While the team won't officially use the name until the 2014-15 season, the Bobcats are getting off to a quick start to distance themselves from the "Bob" Cats name. The organization plans to do almost everything aside from re-modeling the arena this year.
The NBA team in Charlotte will finally get the old Hornets name back – and with it comes a new business model.
The team will kick off a “Buzz City” themed, purple-tinged media blitz Sunday on billboards, newspapers, radio and the Internet. A web video that goes with it is heavy on civic pride and heritage, with the old logo and an old Muggsy Bogues jersey making appearances.
One billboard-style ad proclaims simply: “Honey…I’m Home.”
Retro Hornets merchandise will be up for sale almost immediately. The new logo, colors, uniforms and the new dance team will follow soon.
In short, it’ll be a quick transition for a team that spent years trying to build a Bobcats brand that never quite caught on in Charlotte. The new focus will try to recreate the happy times that came with the city’s first big-league team.
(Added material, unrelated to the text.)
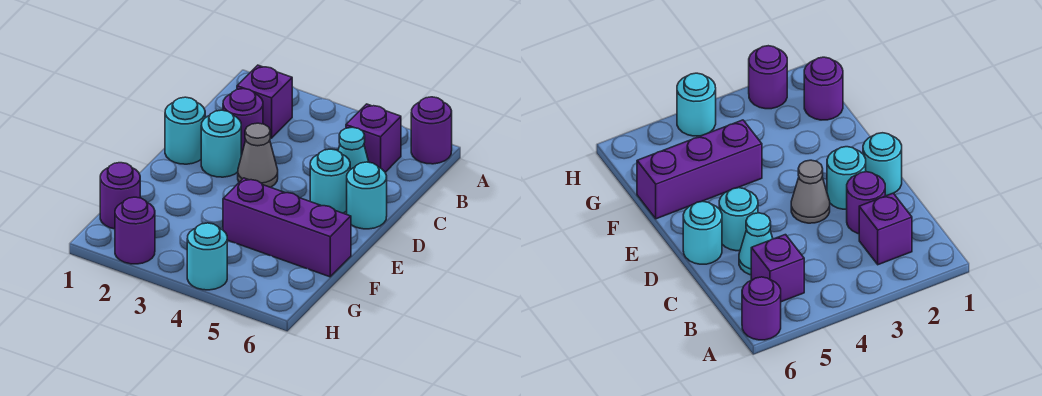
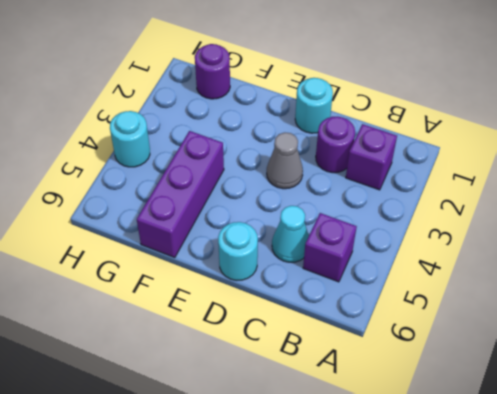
purple round brick A6 level 1 -> none
cyan round brick D2 level 1 -> none
cyan round brick D5 level 1 -> none
purple round brick H2 level 1 -> none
One obstacle, certainly, has always been money. The team estimates it will cost about $3 million to change everything from the logo to Time Warner Cable Arena itself.
The Reason For The ReBrand
Bobcats officials conducted surveys over the winter to see how the change would be received. A full 80 percent of Charlotteans supported the name change.
“I’ve been involved in a number of research studies, and I’ve never seen numbers that favorable,” said Pete Guelli, the team’s marketing director.
In the past four weeks, the Bobcats have sold more than 500 season ticket plans, which will cover both this season and next. That ranks the team in the top eight of the NBA.
But how will you sell a Cody Zeller Bobcats jersey to those ticketholders when the name’s going away?
Answer: They won’t. At least, that won’t be the focus.
Expect to see close-out sales on Bobcats gear early as manufacturers control their inventory, said Ira Mayer of EPM Communications, which publishes reports on sports licensing. T-shirts might stick around since they’re easier to make and can essentially be produced on demand. Everything else, he said, will soon be in short supply.
“I’m sure retail will be soft for six months, but then it’ll be the best they’ve ever had,” Bassewitz said. “I don’t see it hurting their business at all.”